Mental health professionals, even the best of them, and I’m married to one of them, cannot predict which loner, which disaffected person, which otherwise normal person is going to be that one. This latest shooter, like a lot of the other mass-shooters, while perhaps a little strange, or someone who kept to himself, did not do or say anything that under current laws would have given a clear clue he needed to be committed or kept from having access to the ridiculous, military-style, deadly weapons legally available in so many places.

Let’s stop giving a pass to politicians too cowardly to stand up and do what’s right. “Stuff happens.” That’s what Jeb Bush said of the most recent mass shooting. He used the cleaned-up version of “Shit happens.” Is that what he would have said if he had known one of the victims? I think not.

The demi-god Trump said something like, “It’s too terrible to talk about.” He who talks about everything and is not afraid to go anywhere. Another coward.

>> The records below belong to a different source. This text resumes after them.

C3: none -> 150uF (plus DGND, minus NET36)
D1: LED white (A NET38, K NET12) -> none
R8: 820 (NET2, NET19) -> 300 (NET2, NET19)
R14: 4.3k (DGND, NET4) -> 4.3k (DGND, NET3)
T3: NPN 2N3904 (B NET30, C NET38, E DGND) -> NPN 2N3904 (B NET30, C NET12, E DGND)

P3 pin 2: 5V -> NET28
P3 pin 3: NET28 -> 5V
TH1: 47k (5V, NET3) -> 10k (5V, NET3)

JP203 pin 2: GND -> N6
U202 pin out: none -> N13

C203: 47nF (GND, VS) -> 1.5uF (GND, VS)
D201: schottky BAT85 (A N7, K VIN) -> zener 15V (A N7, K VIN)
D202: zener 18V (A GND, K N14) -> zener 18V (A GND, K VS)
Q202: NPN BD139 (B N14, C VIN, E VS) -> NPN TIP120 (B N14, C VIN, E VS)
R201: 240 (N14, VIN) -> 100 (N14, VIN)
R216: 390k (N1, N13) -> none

Hillary is not a god, or even a demi-goddess. But she has mustered, even before this latest tragedy, the courage to come forward and argue for sensible gun control. Good for her and for anyone else who has the courage to make themselves a target of the NRA and do something to stop the next tragedy before it happens.

That is my litmus test for a politician who will get my vote. They must be willing to take on the NRA. They must be willing to talk about sensible gun control.

These latest shooting victims could have been my children. My grandchildren. My husband. Me or my friends. Or they could have been you or yours. Do you think the families of the latest victims suffer any less than you or I would if it had been our family’s loss? Does each and every one of us have to lose someone before we put an end to the madness?

Join me and shout “Enough”. I will not support any candidate who does not speak out and stand up for sensible gun control.


CALL THE PONY EXPRESS—ANOTHER “INDIAN” MASSACRE
Written December 2012
I promised myself I would write more upbeat, happy essays. After all, life is too short to wallow in sadness. And I did claim this blog was mostly about the amusing things in life with only an occasional dose of seriosity.
But then I turn on the news and see the funerals of little children.

Local news is no better. If they are not covering the national tragedy in Connecticut, they are reporting on local violence and threats to schools in Jefferson and other counties in Kentucky.

Meanwhile, the front page headline of Louisville’s Courier Journal proclaims drastic budget cuts in Kentucky to school safety. A Kentucky state representative is quoted as saying we “need to study” what happened in Connecticut before we think about putting more money into school safety.

We aren’t back in the 1700’s, which incidentally is when the Second Amendment was adopted, and when stagecoaches and the Pony Express carried the news. Don’t we already know what happened?

A young male with easy access to military style weaponry shot his way into a locked school and massacred little children. Back in the 1700’s I suppose we would have called out the Calvary and blamed the Indians for rampaging. Maybe we would have evacuated families with children to a fort.

In the New York Times an architect writes about how we should “harden” our schools like we have done for airplane cockpits to keep the crazies with guns out. Or maybe we should just make schools, movie theaters, churches, mosques, shopping malls and wherever else a crazy person with legally-purchased automatic or semiautomatic weaponry and accouterments might go into fortresses. That would take a lot more money and for more than just school safety.

Retreating to fortresses would not protect us and our children even if we could afford it. The answer is obvious as the noses on our face and the guns in our hands.

 Our love affair with guns and belief in an inalienable right to a gun-toting “frontier” way of life with 21st century weapons has created the opportunity for this mass carnage of innocents.  And politicians’ blind adherence, until now when some sane voices have emerged, including Louisville’s own brave Representative John Yarmuth, to the NRA’s big stick have the blood of innocent children on their hands.

What century are we in—with 21st Century guns and an 18th century mentality?